Para el “cliente” es una estrategia de supervivencia, mientras que para el político es una manera de construir su base de poder. A través de este intercambio, al margen de las instituciones formales, los pobres resuelven muchos problemas de la vida cotidiana.
Se sabe que muchas familias consiguen cosas mediante “punteros”, estructuras partidarias, agencias estatales, y demás. Obtienen desde subsidios hasta zapatillas, pasando por medicamentos.
Las clases postergadas de Argentina, que se prestan a este intercambio, no lo consideran aberrante, sino algo natural, algo incluso “debido” dada su situación.
Así lo ha explicado el sociólogo Javier Auyero, al estudiar las relaciones clientelares en villas del conurbano bonaerense. Se diría, por tanto, que se trata de una práctica inveterada y que se consolidó como hecho cultural.
Pero así como tanta gente, en los barrios marginales, ha hallado en este intercambio un modo de sobrevivencia, en él se construyen relaciones de dominación, de dependencia.
Uno de los usos de la palabra “demagogia” remite, en este sentido, al hecho de que una facción política utiliza el aparato del Estado y sus recursos, para favorecer a su “clientela”, de quien espera adhesión política, y esto con el objeto de perpetuarse en el poder.
Se le reprocha al clientelismo el hecho de que tiende a mantener cautivos a los más pobres, consolidando así su situación de subordinación social. Es, en suma, un garante del statu quo.
En su libro “Contra el cambio”, el periodista argentino Martín Caparrós escribió: “En mi país, sin ir más lejos, la pobreza de un tercio de la población es un requisito para que se mantenga el sistema político basado en el clientelismo, en la dependencia de esos pobres de subsidios y limosnas –que los mantienen en una situación de semicrisis permanente, de anomia social y política, de dependencia extrema del Estado y de sus gobernantes que los controlan gracias a la potestad de darles o no darles ese mendrugo que los mantiene vivos”.

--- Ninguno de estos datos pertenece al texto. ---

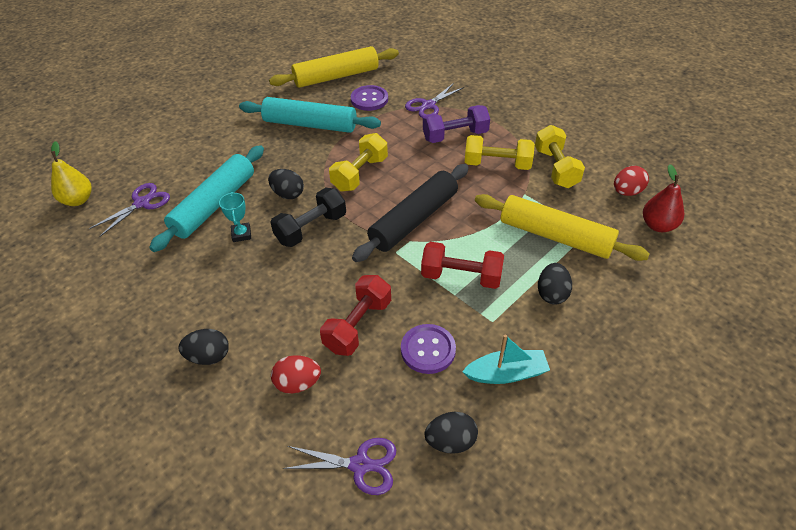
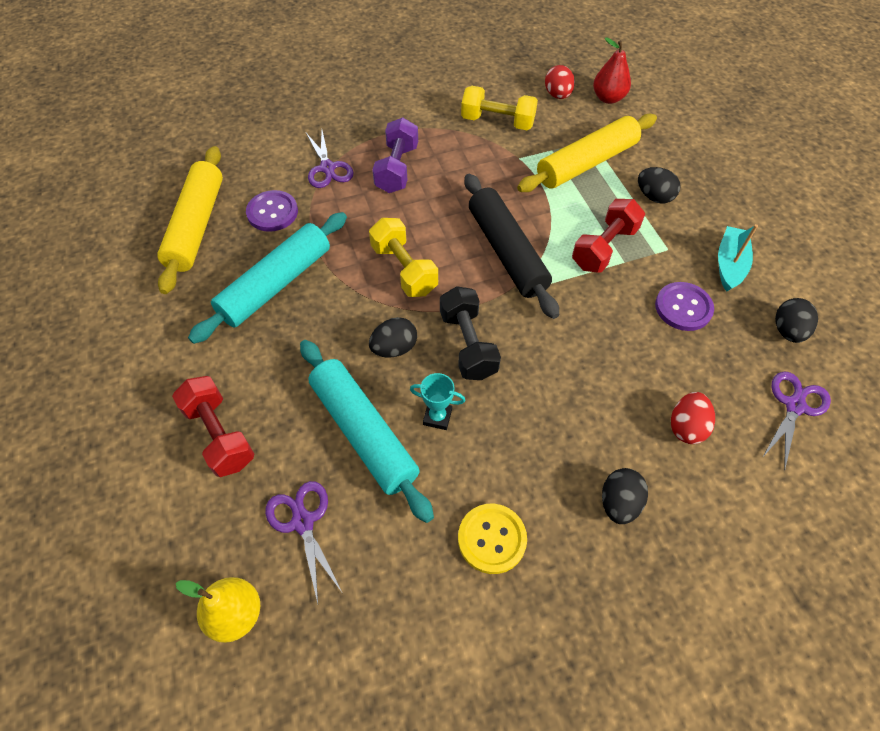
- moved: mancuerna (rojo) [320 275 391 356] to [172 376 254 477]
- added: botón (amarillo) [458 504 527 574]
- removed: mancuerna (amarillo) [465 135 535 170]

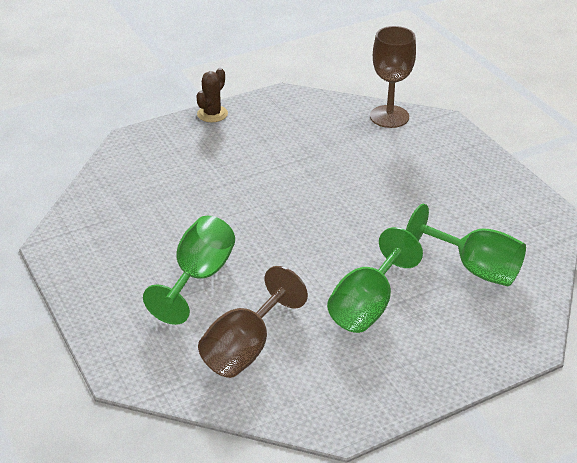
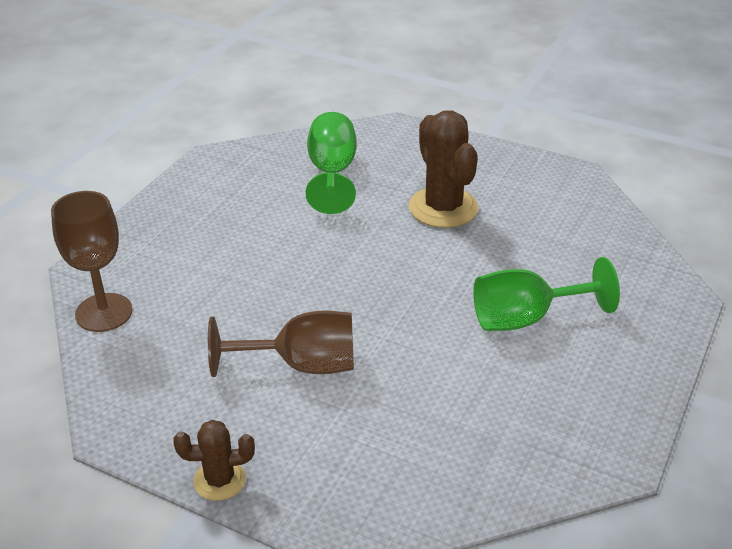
- moved: copa (marrón) [198 266 308 378] to [208 311 354 377]
- replaced: copa (verde) [327 227 423 333] to cactus (marrón) [409 110 478 228]

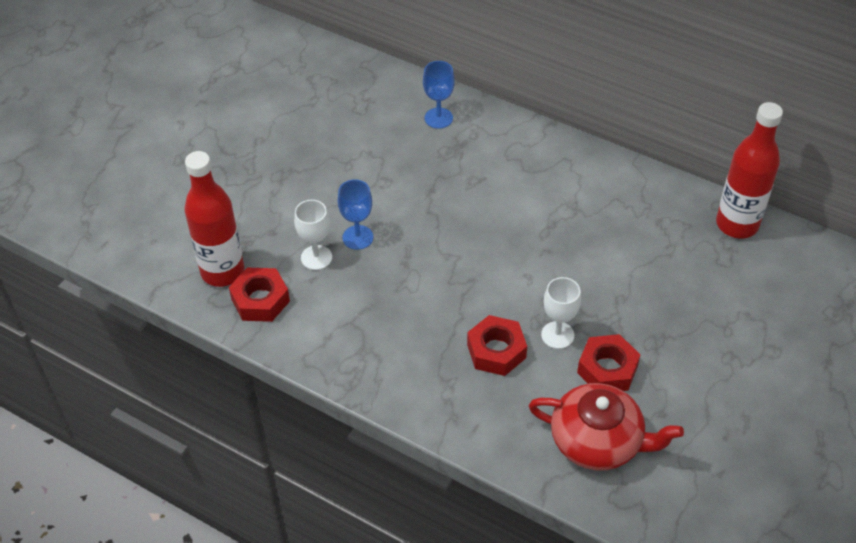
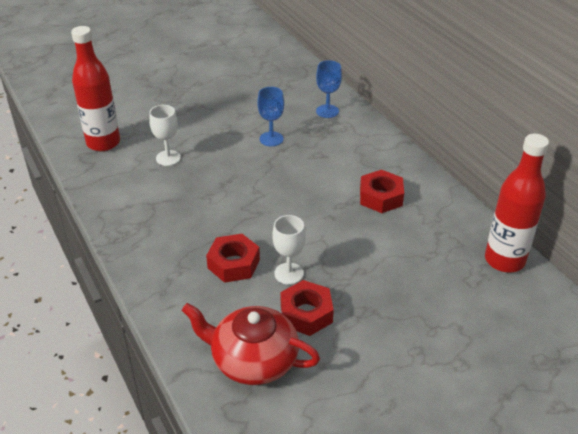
- turned: tetera (rojo) [529 383 684 471] = [181 303 320 385] 150 degrees clockwise
- moved: copa (azul) [338 179 373 250] to [257 87 284 146]
- moved: tuerca (rojo) [229 268 290 322] to [360 170 404 213]

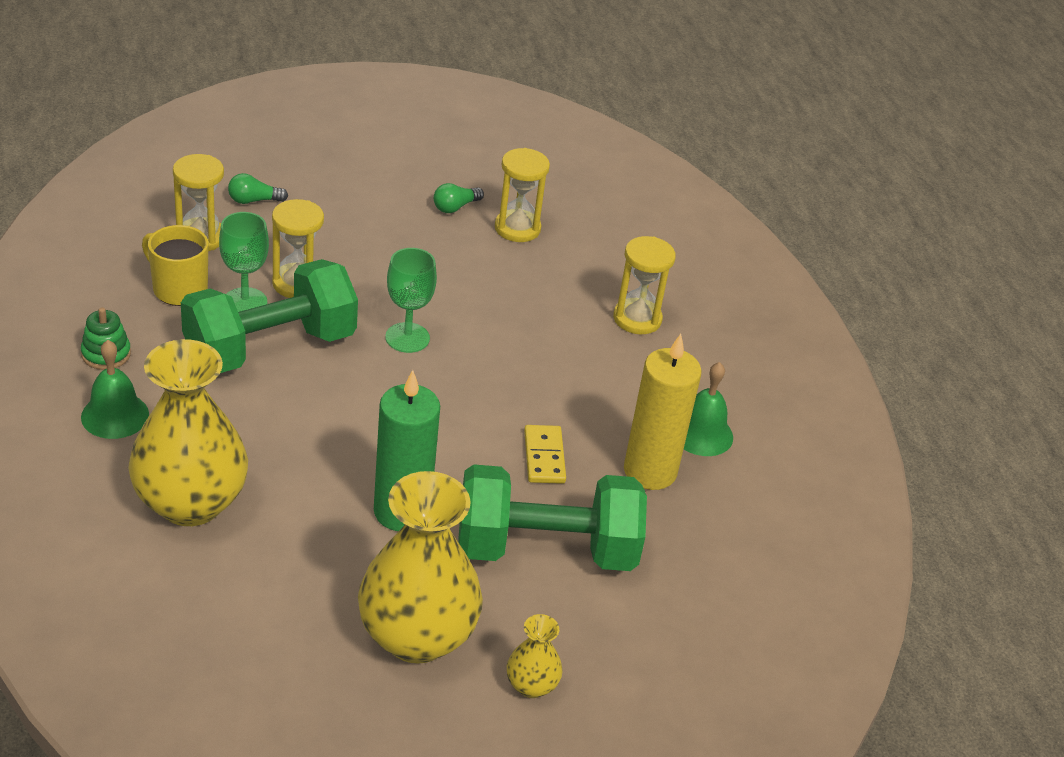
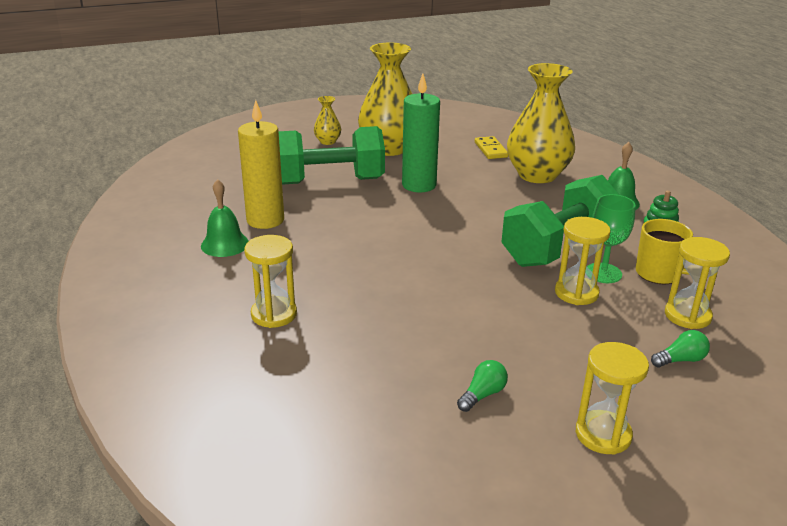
- moved: ficha de dominó (amarillo) [524 425 566 484] to [475 136 508 159]
- moved: reloj de arena (amarillo) [495 148 550 242] to [576 342 649 455]
- removed: copa (verde) [385 248 437 353]

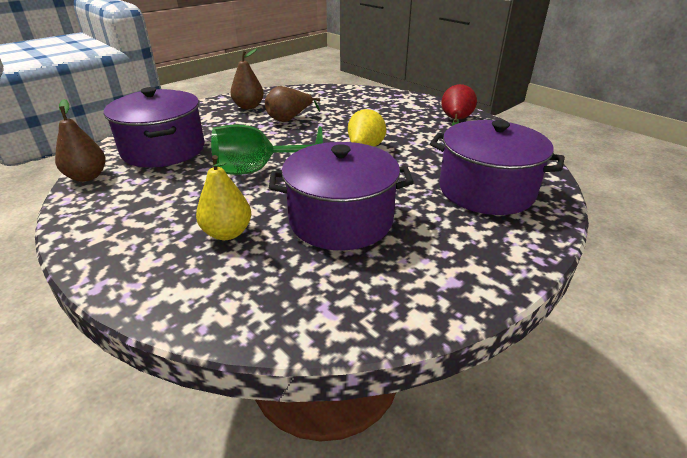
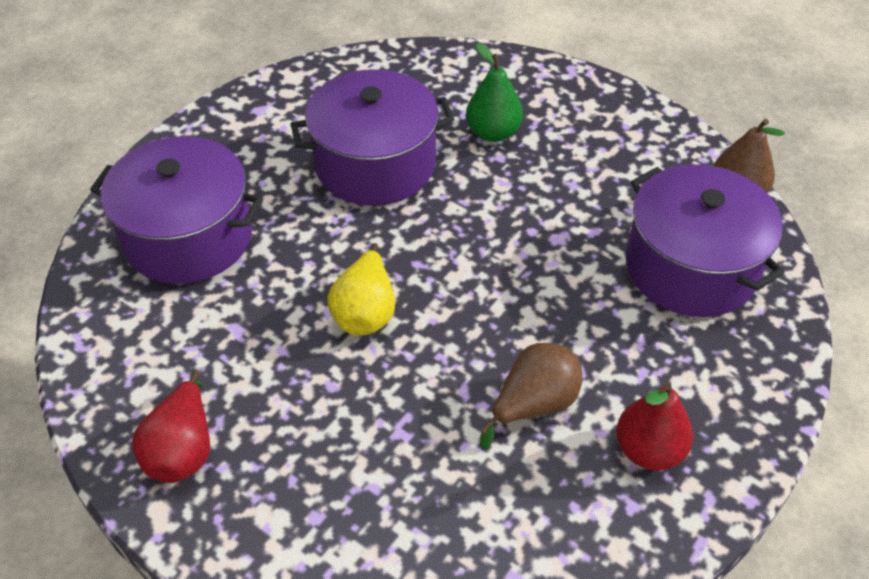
- recoloured: pera (amarillo) [196 155 251 240] to pera (verde) [466 44 523 142]
- recoloured: pera (marrón) [230 49 264 109] to pera (rojo) [616 383 693 470]
- removed: copa (verde) [211 125 323 175]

En el esquema clientelar sobresale una figura política, el “puntero”, un personaje que se ha convertido en una herramienta clave en el armado político en el país.
Rodrigo Zarazaga, un jesuita que ha estudiado al puntero, lo considera un mal necesario y esto porque, a falta de otra contención social y estatal, sería el único actor capaz de llegar a los pobres.
“Es necesario entender que, mientras el puntero es -aunque interesado- un prójimo asequible, las instituciones del Estado están lejos del pobre, cuando no completamente ausentes”, asegura el jesuita, quien deja esta frase: “El clientelismo no es la raíz del problema, la miseria lo es”.
En tanto, la politóloga María Matilde Ollier, que acaba de publicar una investigación sobre la lógica política que impera en Buenos Aires, sostiene que el término clientelismo se presta a equívoco.
En declaraciones a La Nación, dijo que si con ese término se quiere significar que el Estado da recursos a un sector de la población y ese sector lo que tiene de intercambiable y poderoso es su voto, entonces no sólo se hace clientelismo con los más pobres.
“La clase media también tiene acuerdos con los Estados nacionales, provinciales y locales, y también ofrece su voto, y los empresarios también son subsidiados por el Estado argentino”, razonó.
La política como toma y daca, según este concepto, tendría ramificaciones más vastas. El manejo de la caja –en un esquema de concentración de recursos- tendría connotación clientelar, por ejemplo, tanto en entidades de la sociedad civil que reciben algún subsidio, como en gobernadores e intendentes que esperan remesas del gobierno central.